À partir du 1er mars, tous les établissements de restauration devront afficher l'origine des viandes servies. Cet article explore cette nouvelle réglementation et ses implications.
Une avancée majeure pour la transparence alimentaire. Dès le 1er mars, toutes les structures de restauration, des cantines scolaires aux restaurants gastronomiques, seront tenues de dévoiler l'origine des viandes qu'elles proposent. Cette obligation s'applique aussi aux restaurants d'entreprise.
Ce décret, publié ce jeudi au Journal officiel, constitue un succès pour le ministre de l'Agriculture, Julien Denormandie. "Je suis ravi de cette mesure de transparence qui met en lumière nos produits locaux et soutient nos éleveurs français", a-t-il déclaré sur Franceinfo. Il a également souligné que 50% de la viande servie dans les cantines provient de l'étranger, un constat qui interpelle.
Un objectif nutritionnel
Selon le ministre, "Cette mesure vise à améliorer la qualité nutritionnelle". En comparant des volailles d'origine ukrainienne ou brésilienne à celles produites en France, il insiste sur l'importance de privilégier des produits de qualité.
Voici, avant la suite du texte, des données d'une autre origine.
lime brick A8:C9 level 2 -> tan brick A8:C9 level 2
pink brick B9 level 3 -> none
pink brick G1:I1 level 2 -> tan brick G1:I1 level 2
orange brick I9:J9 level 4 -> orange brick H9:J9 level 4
Depuis 2002, l'obligation d'afficher l'origine de la viande s'appliquait uniquement au bœuf. À partir du 1er mars, cette obligation s'élargira également au mouton, à l'agneau, à la volaille et au porc. Les emballages devront préciser le pays d'élevage et d'abattage, mais aussi spécifier si la viande est fraîche, réfrigérée, congelée ou surgelée.